Cibercondria: a doença da era digital
Enviada em 21/03/2020
Sabe-se que o surgimento da internet, pós 2ª Guerra Mundial, possibilitou, sem dúvidas, inúmeros benefícios para os indivíduos, entre elas, o fácil acesso as informações. Porém, acompanhada a essa era digital, surgiu, também, um problema cada vez mais comum: a cibercondria. Nesse contexto, a confiança do usuário nas informações presentes na internet é uma das principais causas desse dilema que, lamentavelmente, resulta na automedicação.
Em primeira análise, a confiança dada pelas informações apresentadas na web é a principal causa responsável por gerar, no indivíduo, uma obsessão em acreditar nas doenças pesquisadas nas redes,ou seja, a cibercondria. Porém, nem todas essas fontes de redes de busca são confiáveis e, sem dúvidas, tal pesquisa não substitui de forma alguma a consulta por um profissional de saúde. Com isso, é cada vez mais comum as pessoas já apresentarem, em uma consulta médica, uma possível doença pelo fato de ter feito uma pesquisa em casa sem ao menos ter o diagnóstico preciso ou ,pelos sintomas sentidos, procuram a internet e ignoram a consulta, o que pode deixar passar uma possível doença mais grave.
Ademais, uma das principais consequências da doença da era digital é a automedicação. Isso porque, além de fazer a própria consulta pela internet, as pessoas procuram também a solução de uma possível doença e, assim, acabam se automedicando. Segundo uma pesquisa realizada pelo Conselho Federal de Farmácia, em parceria com o Datafolha, no 1º semestre de 2019, cerca de 80% da população brasileira já praticou a automedicação. Isso demonstra que no país, lamentavelmente, há uma falha nas fiscalizações de farmácias que vendem os medicamentos sem receitas e, sobretudo, há uma ausência de preocupação das pessoas quanto aos riscos desses hábitos, uma vez que podem levar a intoxicação do indivíduo e, até mesmo, a morte.

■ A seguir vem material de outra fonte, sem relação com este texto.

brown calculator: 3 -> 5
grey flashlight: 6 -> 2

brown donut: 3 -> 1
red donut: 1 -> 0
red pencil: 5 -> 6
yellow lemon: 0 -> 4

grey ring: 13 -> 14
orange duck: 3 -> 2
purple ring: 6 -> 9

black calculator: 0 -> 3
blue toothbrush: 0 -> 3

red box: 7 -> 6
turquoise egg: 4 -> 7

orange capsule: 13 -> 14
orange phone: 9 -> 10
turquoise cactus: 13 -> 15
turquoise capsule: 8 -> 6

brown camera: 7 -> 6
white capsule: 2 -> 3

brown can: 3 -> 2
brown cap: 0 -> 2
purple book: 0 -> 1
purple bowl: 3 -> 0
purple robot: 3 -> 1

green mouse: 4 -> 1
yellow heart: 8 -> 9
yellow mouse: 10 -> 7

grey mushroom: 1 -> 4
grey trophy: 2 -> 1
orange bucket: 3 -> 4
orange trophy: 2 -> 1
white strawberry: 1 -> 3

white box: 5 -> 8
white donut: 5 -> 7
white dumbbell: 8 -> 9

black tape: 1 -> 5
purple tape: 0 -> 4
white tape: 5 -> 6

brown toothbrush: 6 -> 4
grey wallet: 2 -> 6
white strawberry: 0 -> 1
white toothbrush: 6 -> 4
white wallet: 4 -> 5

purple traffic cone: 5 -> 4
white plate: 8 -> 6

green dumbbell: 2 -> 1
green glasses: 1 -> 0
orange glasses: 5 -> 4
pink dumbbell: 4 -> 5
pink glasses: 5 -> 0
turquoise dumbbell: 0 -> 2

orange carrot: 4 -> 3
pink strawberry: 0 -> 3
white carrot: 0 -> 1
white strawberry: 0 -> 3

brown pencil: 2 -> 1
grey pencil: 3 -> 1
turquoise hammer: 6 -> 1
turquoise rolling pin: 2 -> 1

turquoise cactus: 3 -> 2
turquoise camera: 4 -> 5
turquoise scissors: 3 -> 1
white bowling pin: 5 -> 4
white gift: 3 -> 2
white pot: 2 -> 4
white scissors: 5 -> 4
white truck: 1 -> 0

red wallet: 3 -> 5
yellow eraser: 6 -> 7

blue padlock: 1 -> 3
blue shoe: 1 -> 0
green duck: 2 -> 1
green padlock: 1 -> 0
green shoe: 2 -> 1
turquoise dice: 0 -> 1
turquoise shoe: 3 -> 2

Portanto, faz-se necessário que a cibercondria seja tratada como uma das prioridades no país. O governo, através das mídias sociais, deve promover propagandas e fazer palestras nas comunidades sobre o perigo de se utilizar a internet como fonte de pesquisas para possíveis doenças, a fim de mostrar que nem todas as informações apresentadas pela web são seguras e não dispensam, sem dúvidas, a consulta médica. Além do mais, o Governo, em parceria com o Ministério Da Saúde, deve promover mais propagandas, nos meios de comunicação, sobre os perigos da automedicação, assim como promover fiscalizações mais eficazes nas farmácias, com o objetivo de acabar com a venda de medicamentos sem receitas e, finalmente, investir em mais profissionais da saúde, como psicólogos e psiquiatras, para tratar os casos de pessoas com cibercondria.